IA-13(1): Protection of Cryptographic Keys

If your systems issue or validate access tokens (for example, OAuth access tokens, refresh tokens, SAML assertions, or custom session tokens), the cryptographic keys behind those tokens are security-critical. A compromised token key can turn into immediate, broad authentication bypass because an attacker can mint “valid” tokens or decrypt token contents. IA-13(1) narrows the scope to a specific class of keys: the keys that protect access tokens.

This page translates IA-13(1) into requirement-level actions a Compliance Officer, CCO, or GRC lead can assign, track, and evidence quickly. The goal is not to debate crypto choices. The goal is to make sure the organization can demonstrate: (1) keys are generated securely, (2) keys are stored and accessed safely, (3) misuse is detectable, and (4) exposure can be contained through rotation and revocation. The common failure mode is not “bad algorithms.” It’s unmanaged sprawl: keys sitting in app config, long-lived keys with unclear owners, shared accounts accessing key material, and no clean evidence trail.

Regulatory text

Requirement: “Cryptographic keys that protect access tokens are generated, managed, and protected from disclosure and misuse.” ¹

What the operator must do: Identify every cryptographic key used to sign, encrypt, or otherwise protect access tokens, then implement a full key lifecycle (generate → store → use → rotate → revoke → retire) with controls that prevent disclosure and misuse, and produce evidence that those controls operate consistently. ²

Plain-English interpretation

IA-13(1) expects you to answer three questions with evidence:

1. Which keys protect access tokens? You can’t protect what you can’t name.
2. How are those keys generated and managed? Secure generation, controlled storage, and controlled use.
3. How do you prevent disclosure and misuse? Least privilege, separation of duties, logging/monitoring, rotation, and incident-ready revocation.
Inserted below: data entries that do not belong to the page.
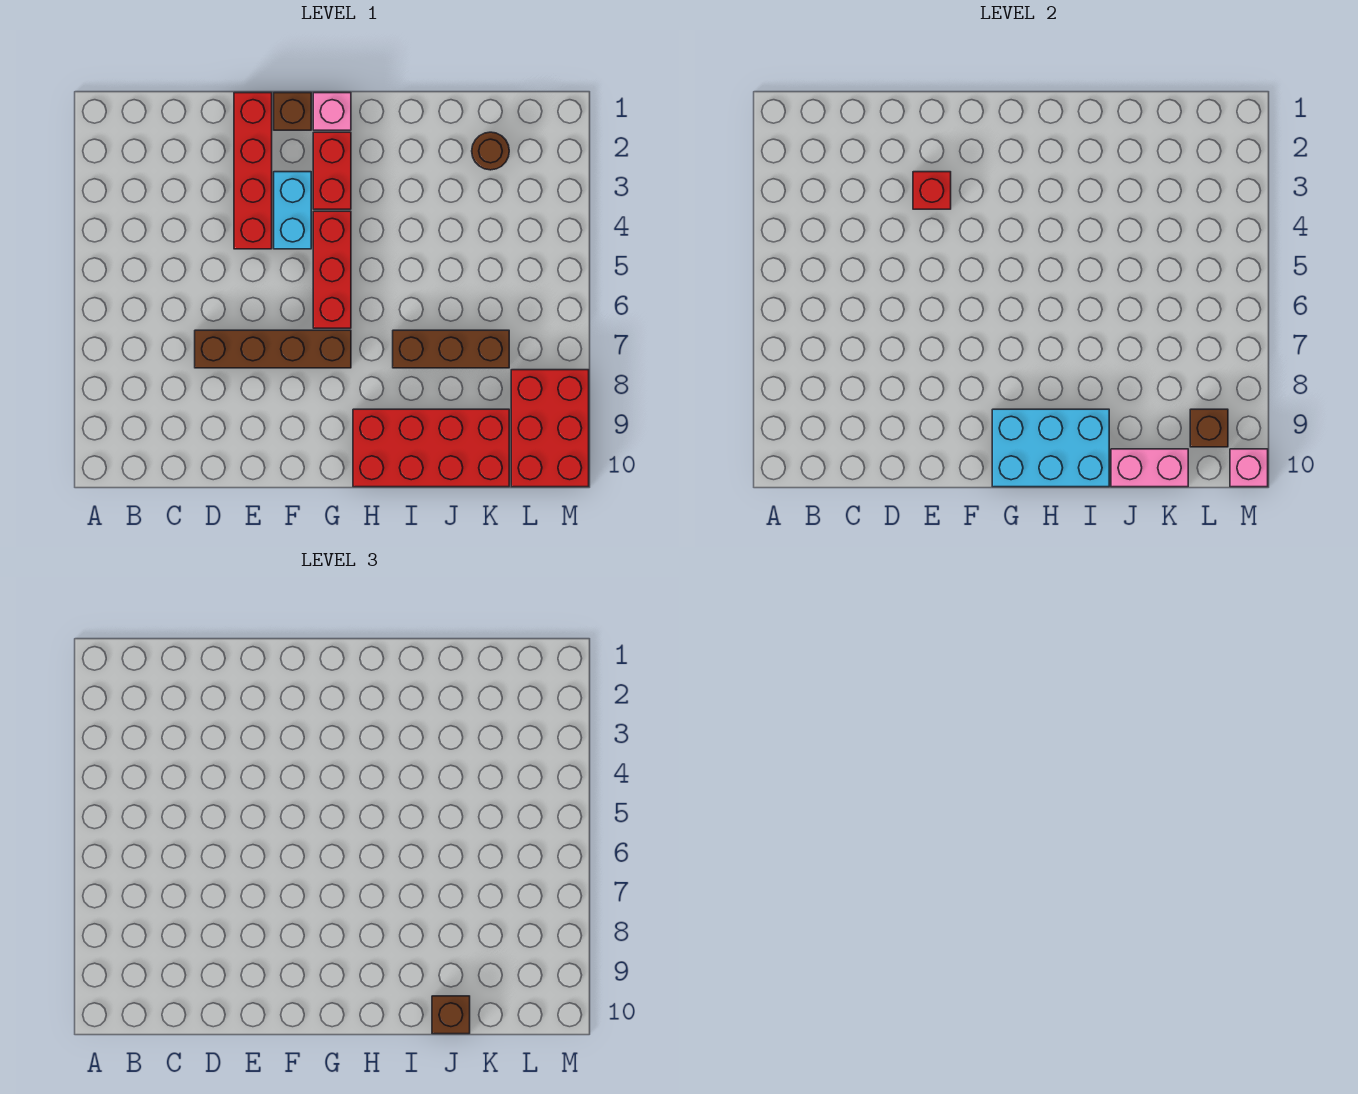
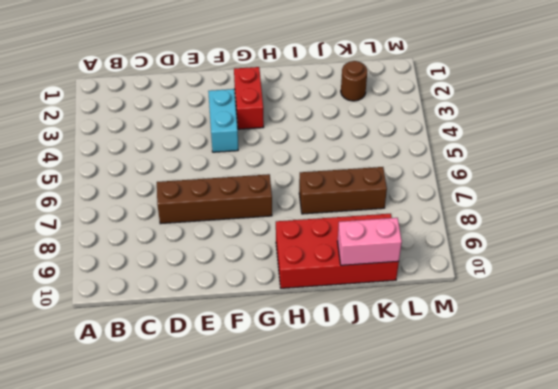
none -> red brick E1:E4 level 1
none -> brown brick F1 level 1
none -> pink brick G1 level 1

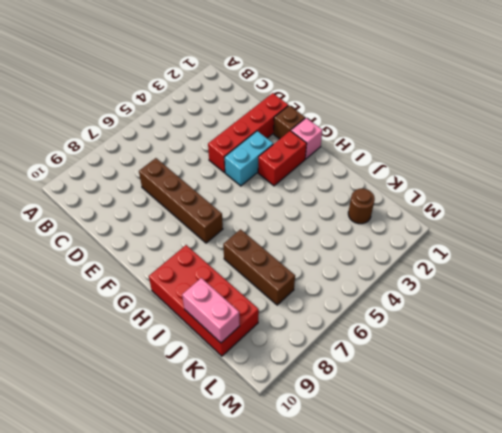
none -> red brick G4:G6 level 1
none -> red brick L8:M10 level 1
none -> red brick E3 level 2

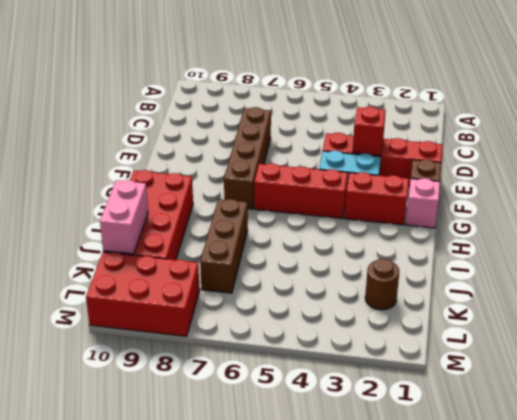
none -> cyan brick G9:I10 level 2
none -> brown brick L9 level 2
none -> pink brick M10 level 2

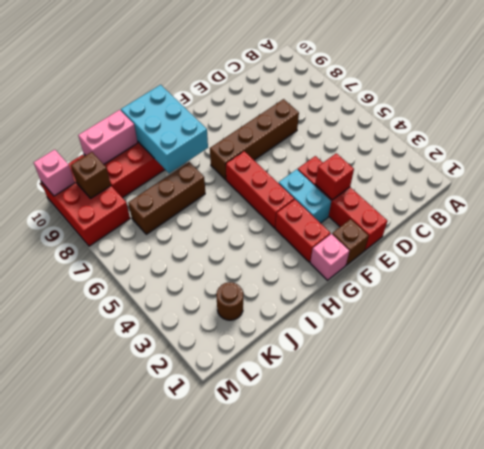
cyan brick H8:I10 level 2 -> cyan brick G9:I10 level 2
none -> brown brick J10 level 3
“Disclosure” includes keys exposed in source code, CI/CD logs, tickets, screenshots, chat, or backups that are broadly accessible. “Misuse” includes unauthorized signing, unauthorized decryption, or use of the wrong key for the wrong environment (prod key used in dev, or vice versa).

Who it applies to

Entities: Federal information systems and contractor systems that handle federal data, when adopting NIST SP 800-53 controls. ²

Operational context (systems and teams):

• Identity Providers (IdP), SSO platforms, and authorization services issuing JWTs/SAML assertions.
• API gateways validating tokens.
• Custom authentication/session services.
• Any service that encrypts token payloads or stores token “reference IDs” protected by crypto.
• DevOps/SRE teams operating key management infrastructure.
• Application teams that implement token issuance/validation.
• Security teams responsible for incident response and monitoring.
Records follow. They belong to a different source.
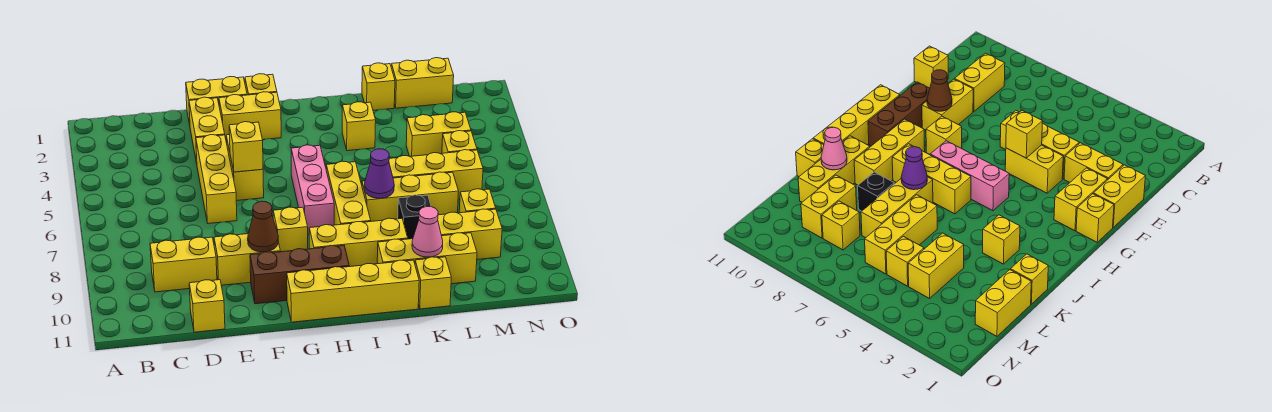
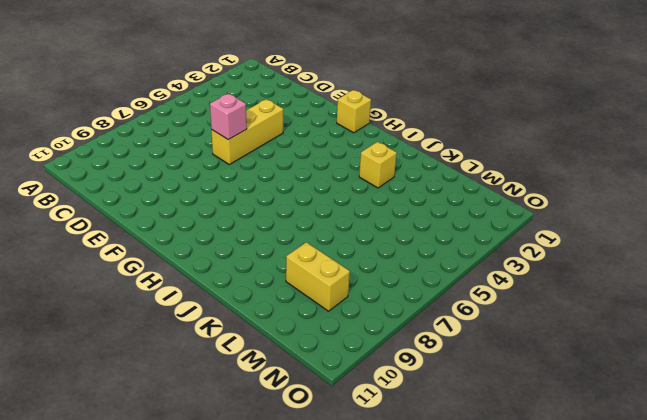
pink brick E6 level 2 -> none
none -> yellow brick C9:D9 level 1
none -> yellow brick D11 level 1
none -> yellow brick E1:F1 level 1
none -> yellow brick E2:E3 level 1

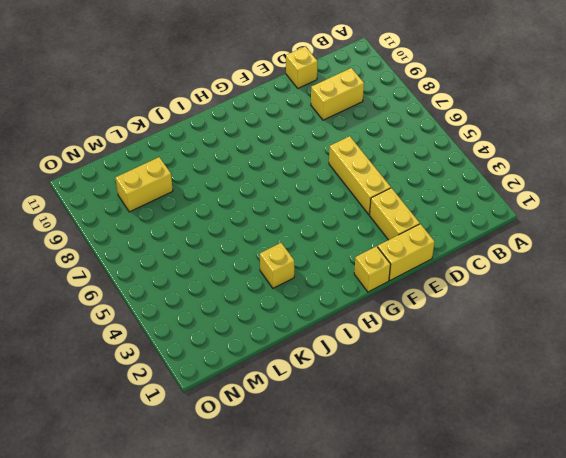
none -> yellow brick E9:F9 level 1
none -> yellow brick F2:G2 level 1
none -> yellow brick F4:F5 level 1
none -> brown brick F10:H10 level 1

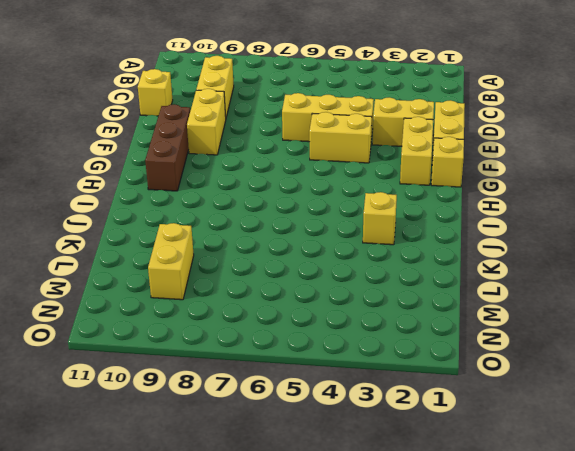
none -> yellow brick G8 level 1
none -> yellow brick G11:J11 level 1
none -> pink brick H5:H7 level 1
none -> yellow brick H9:J9 level 1

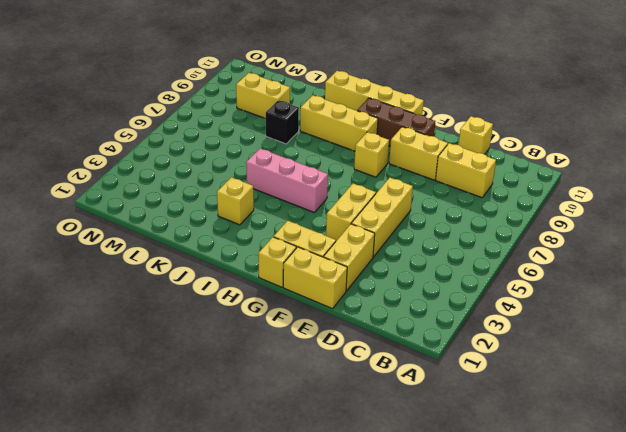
pink brick H5:J5 level 1 -> pink brick H5:H7 level 1
none -> yellow brick I6:I8 level 1
none -> yellow brick J7:L7 level 1
none -> yellow brick J10:L10 level 1
none -> yellow brick K1 level 1

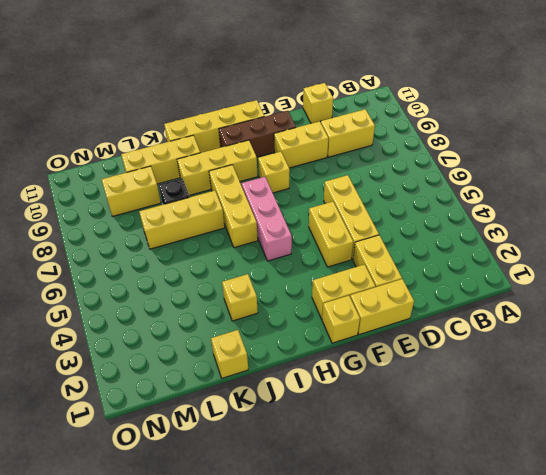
none -> yellow brick K6:M6 level 1
none -> yellow brick K11 level 1
none -> yellow brick L1:M1 level 1
none -> yellow brick L4:M4 level 1

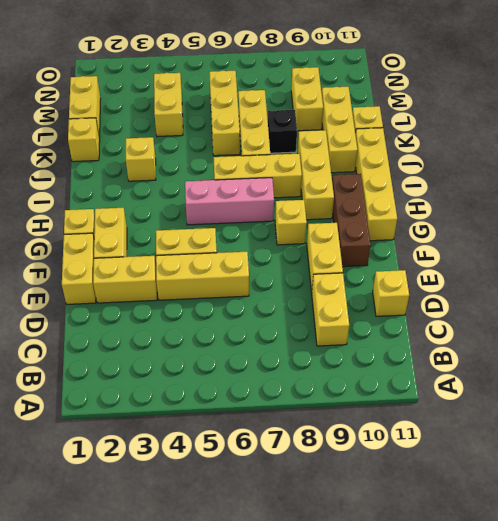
none -> yellow brick M5 level 1
none -> yellow brick M8 level 1
none -> yellow brick F5 level 2
none -> brown cone F9 level 2

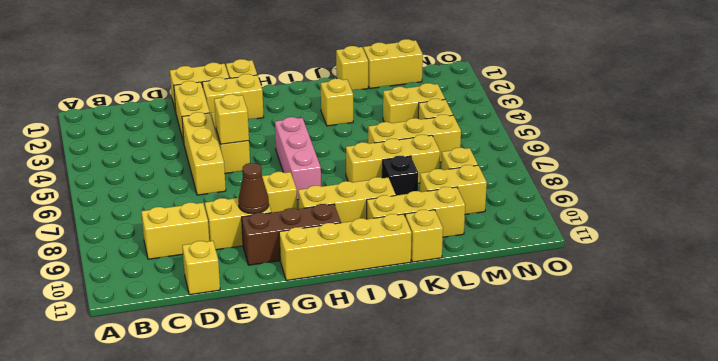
none -> yellow brick I6:I8 level 1
none -> purple cone J7 level 2
none -> pink cone K10 level 2

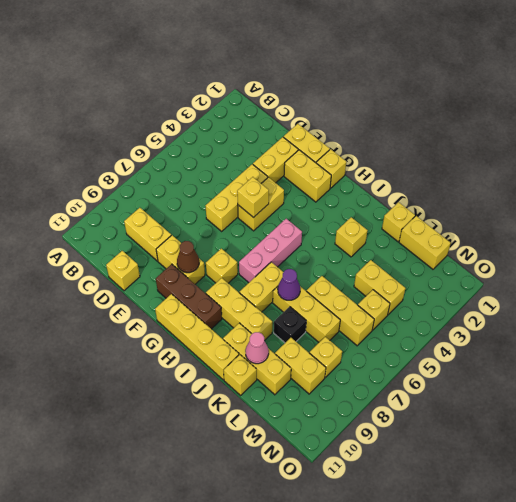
yellow brick I7:I8 level 1 -> yellow brick I6:I8 level 1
In scope key types (practical list):

• JWT signing keys (RSA/ECDSA private keys, or HMAC shared secrets).
• Keys used to encrypt tokens (JWE) or token-like artifacts.
• Keys used to protect refresh token storage (encryption at rest keys, wrapping keys) when compromise would enable token replay.
• Key-encryption-keys (KEKs) and wrapping keys used to protect the above.

What you actually need to do (step-by-step)
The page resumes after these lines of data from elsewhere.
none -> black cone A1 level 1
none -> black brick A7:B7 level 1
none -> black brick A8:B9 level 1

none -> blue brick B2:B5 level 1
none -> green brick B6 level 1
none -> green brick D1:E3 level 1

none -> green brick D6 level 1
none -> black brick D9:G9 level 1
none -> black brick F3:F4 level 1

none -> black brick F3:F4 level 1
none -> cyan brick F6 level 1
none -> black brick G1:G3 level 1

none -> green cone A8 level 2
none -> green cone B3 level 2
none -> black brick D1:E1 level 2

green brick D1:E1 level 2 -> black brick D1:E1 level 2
1) Build a “token key inventory” (the control anchor)

Create a register specifically for keys that protect access tokens, not a generic secret list. Minimum fields:

• Key name / identifier (kid), purpose (signing vs encryption), token type (access/refresh/SAML/custom)
• Owning system and business owner
• Technical owner (team/on-call)
• Environment (prod/non-prod)
• Key location (KMS/HSM/service)
• Allowed operations (sign, verify, encrypt, decrypt, wrap/unwrap)
• Rotation method and trigger (scheduled and emergency)
• Dependencies (which services validate the tokens)

Deliverable: a living inventory entry per key set, aligned to your token architecture.

2) Standardize key generation and storage

Define an approved pattern:

• Generate keys in a managed service (cloud KMS or HSM-backed solution) instead of generating locally on engineer laptops or inside app containers.
• Prevent raw key export wherever feasible for signing keys. If export is required for interoperability, document why, and add compensating controls (stronger access restrictions, short lifetime, strict logging).

Deliverables:

• Key generation procedure (runbook) for token keys.
• Platform standard that states where token keys may live (for example, “KMS/HSM only” for production).

3) Lock down key access paths (least privilege + separation)

Control objectives:

• Only the token issuer service can use signing keys to sign.
• Validators should not need the private signing key; they should use public keys or JWKS endpoints.
• Humans should not routinely access key material. If break-glass access exists, it must be time-bound and logged.

Implementation checklist:

• Map IAM roles to key operations (sign/decrypt is higher risk than verify/encrypt).
• Eliminate shared accounts and long-lived static credentials for key use.
• Require MFA and privileged access workflows for administrative actions on KMS/HSM keys.

4) Protect against disclosure in the SDLC and CI/CD

Common leakage points are build logs, debug statements, and configuration.

• Add automated checks to prevent committing key material (and to detect private keys/HMAC secrets).
• Verify that deployment pipelines retrieve keys at runtime via managed identity, not by injecting secrets into build artifacts.
• For JWKS publishing, ensure only public keys are exposed and endpoints are integrity-protected.

Evidence expectation: show that your engineering system reduces the chance that token keys appear in repositories or logs.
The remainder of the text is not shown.